HD 170521

Observation data Epoch J2000.0 Equinox ICRS
- Constellation: Corona Australis
- Right ascension: 18^{h} 31^{m} 56.22382^{s}
- Declination: −43° 30′ 26.5714″
- Apparent magnitude (V): 5.69±0.01

Characteristics
- Spectral type: K2 III
- B−V color index: +1.34

Astrometry
- Radial velocity (R_{v}): 7.2±0.4 km/s
- Proper motion (μ): RA: −1.328 mas/yr Dec.: −8.795 mas/yr
- Parallax (π): 2.1538±0.1596 mas
- Distance: 1,500 ± 100 ly (460 ± 30 pc)
- Absolute magnitude (M_{V}): −1.90

Details
- Mass: 1.55 M_{☉}
- Radius: 78.6±4.1 R_{☉}
- Luminosity: 934 L_{☉}
- Surface gravity (log g): 0.96 cgs
- Temperature: 4,474±122 K
- Metallicity [Fe/H]: −0.49 dex
- Rotational velocity (v sin i): 6.5±1 km/s
- Other designations: 12 G. Coronae Australis, CD−43°12600, CPD−34°8647, GC 25272, HD 170521, HIP 90842, HR 6937, SAO 229094

Database references
- SIMBAD: data

= HD 170521 =

Distant K-type giant; Corona Australis

HD 170521, also known as HR 6937 or rarely 12 G. Coronae Australis, is a solitary star located in the southern constellation Corona Australis. It is faintly visible to the naked eye as an orange-hued point of light with an apparent magnitude of 5.69. The object is located relatively far at a distance of approximately 1,500 light years based on Gaia DR3 parallax measurements, and it is receding with a heliocentric radial velocity of 7.2 km/s. At its current distance, HD 170521's brightness is heavily diminished by 0.46 magnitudes due to extinction from interstellar dust and it has an absolute magnitude of −1.90.

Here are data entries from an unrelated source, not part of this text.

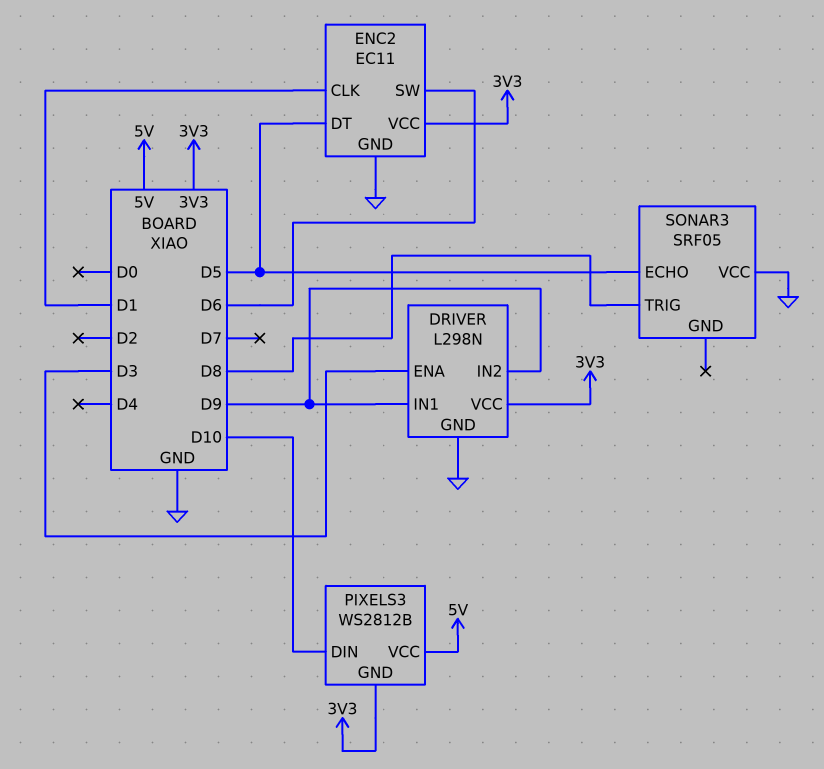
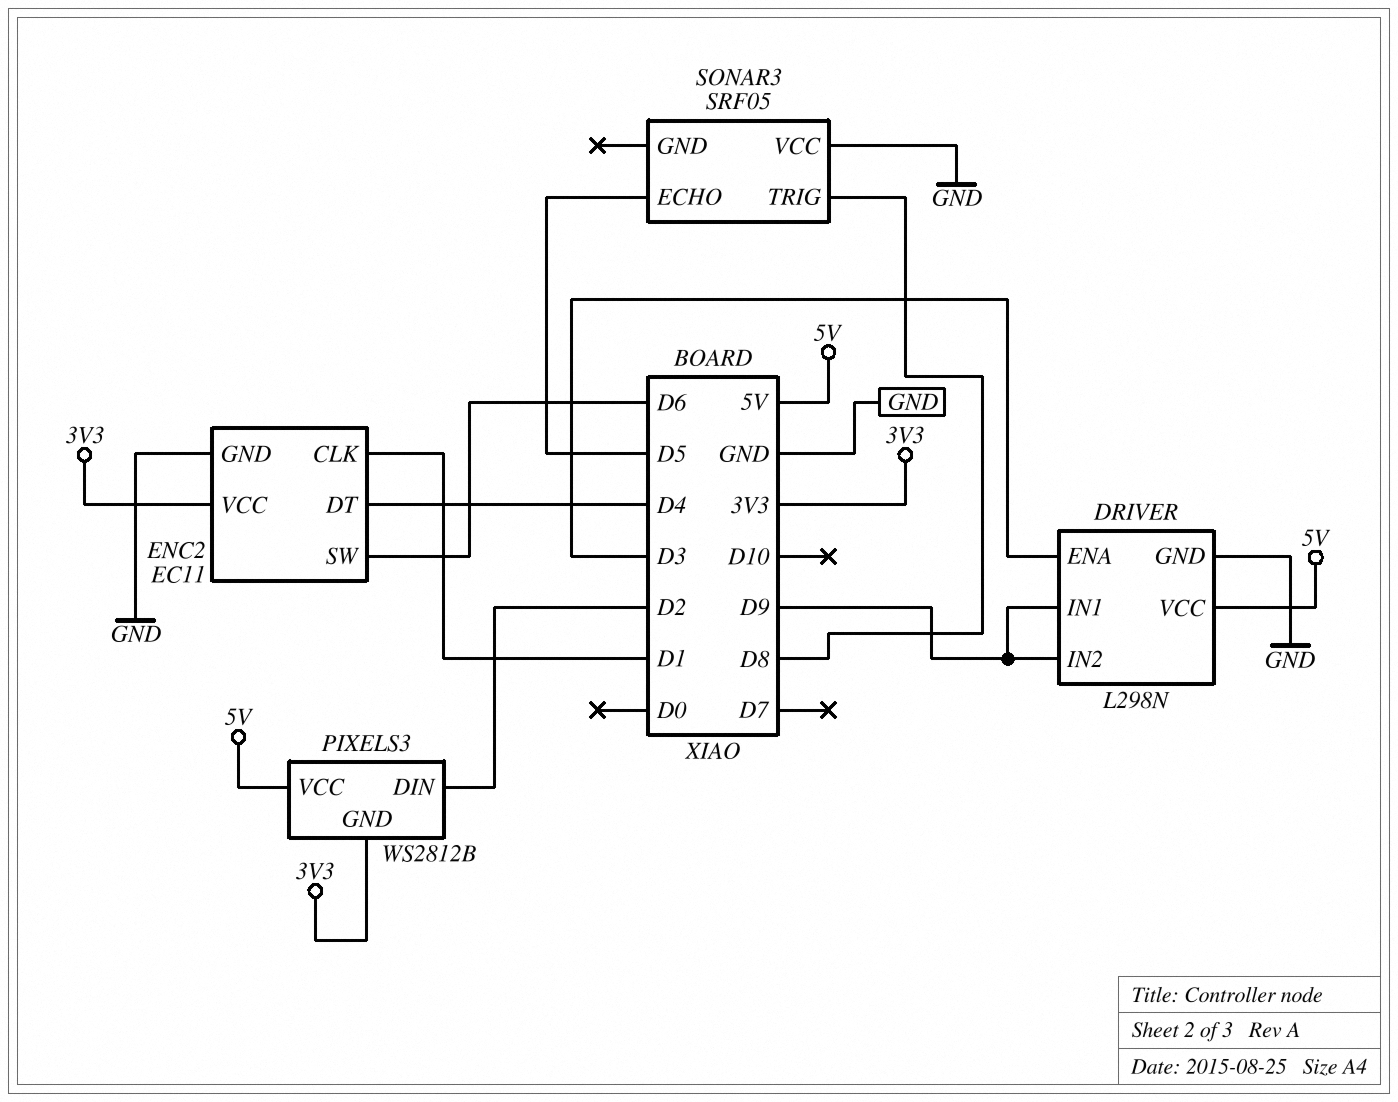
DRIVER pin VCC: 3V3 -> 5V
ENC2 pin DT: D5 -> D4
PIXELS3 pin DIN: D10 -> D2

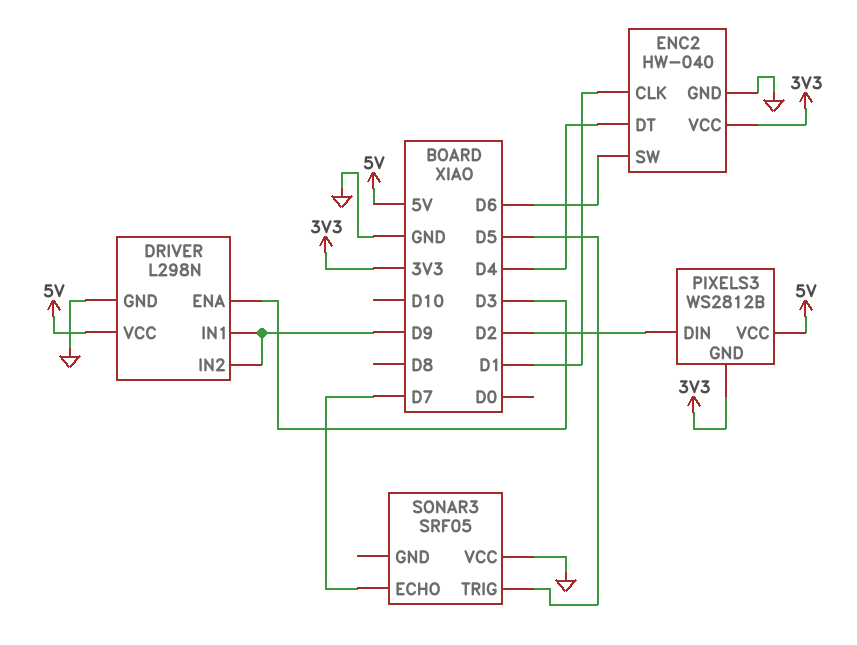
ENC2: EC11 -> HW-040
SONAR3 pin ECHO: D5 -> D7
SONAR3 pin TRIG: D8 -> D5

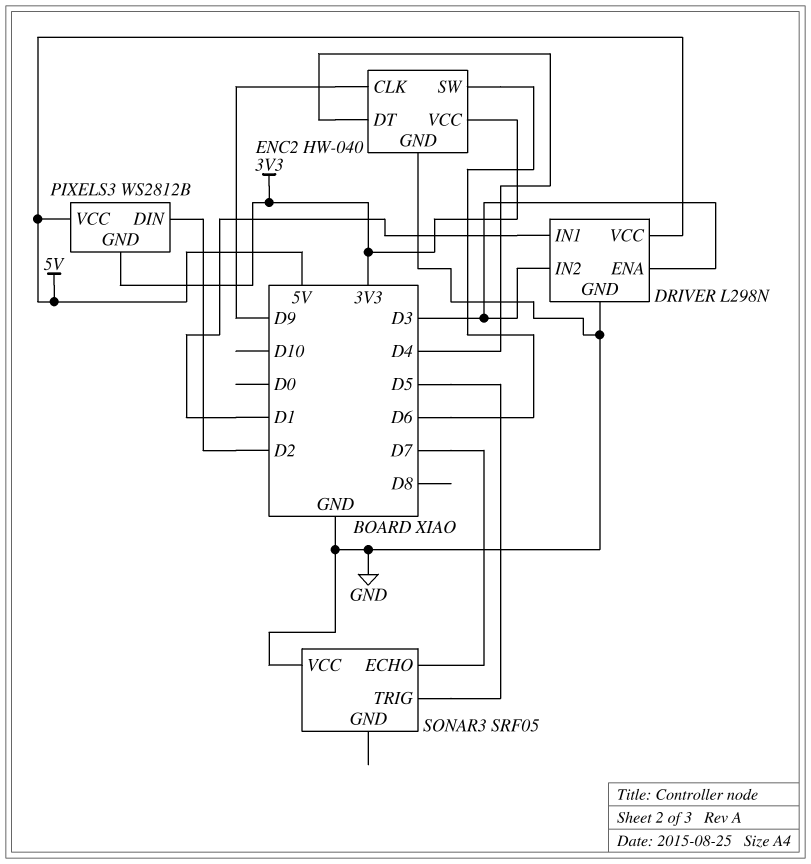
DRIVER pin IN1: D9 -> D1
DRIVER pin IN2: D9 -> D3
ENC2 pin CLK: D1 -> D9

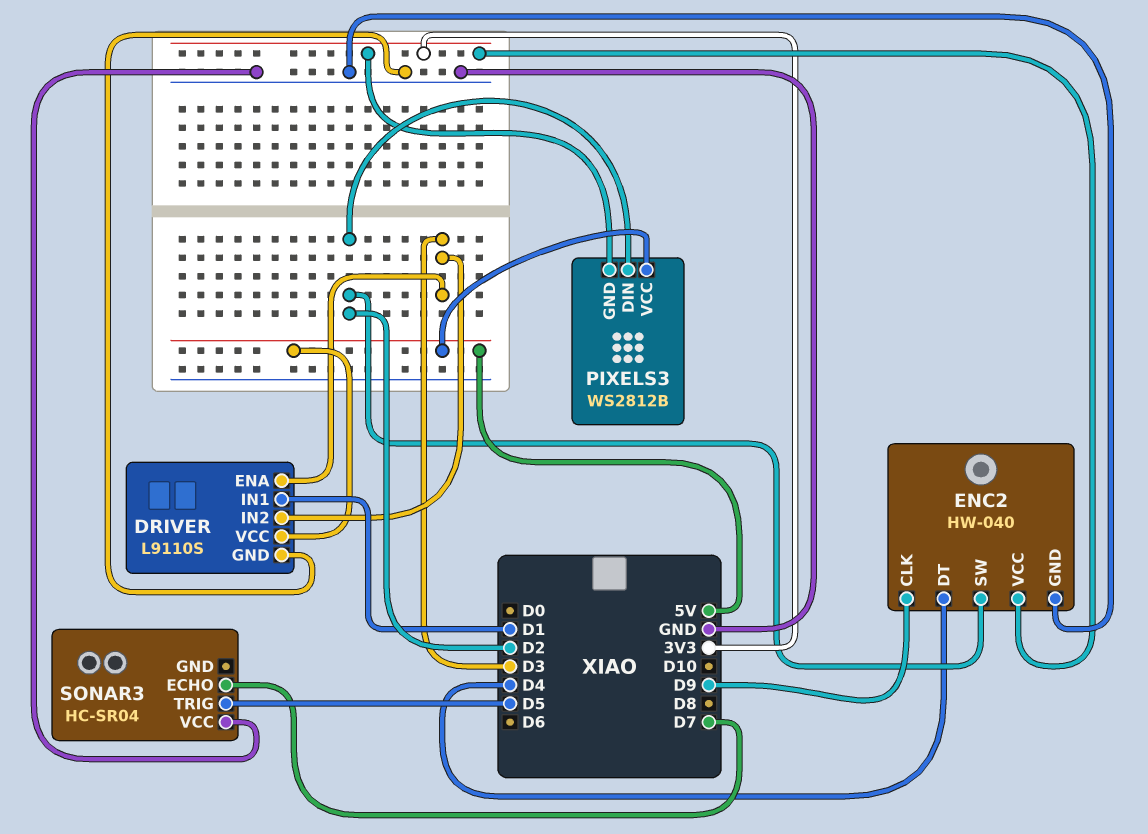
DRIVER: L298N -> L9110S
ENC2 pin SW: D6 -> D2
SONAR3: SRF05 -> HC-SR04

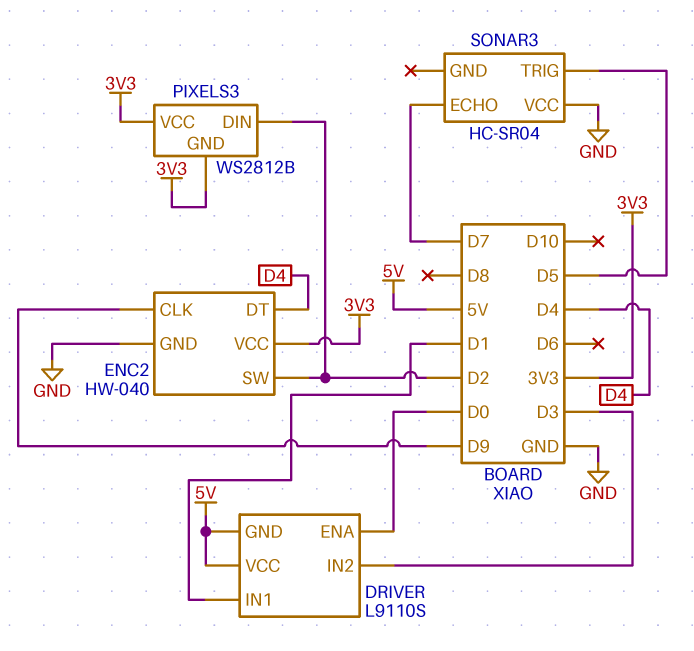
DRIVER pin ENA: D3 -> D0
DRIVER pin GND: GND -> 5V
PIXELS3 pin VCC: 5V -> 3V3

HD 170521 has a stellar classification of K2 III, indicating that it is an evolved red giant. It has 1.55 times the mass of the Sun but it has expanded to 78.6 times the Sun's radius. The object radiates 934 times the luminosity of the Sun from its enlarged photosphere at an effective temperature of 4474 K. HD 170521 is metal deficient with an iron abundance only 32.4% that of the Sun (Fe/H) = −0.49 and it spins modestly with a projected rotational velocity of 6.5 km/s.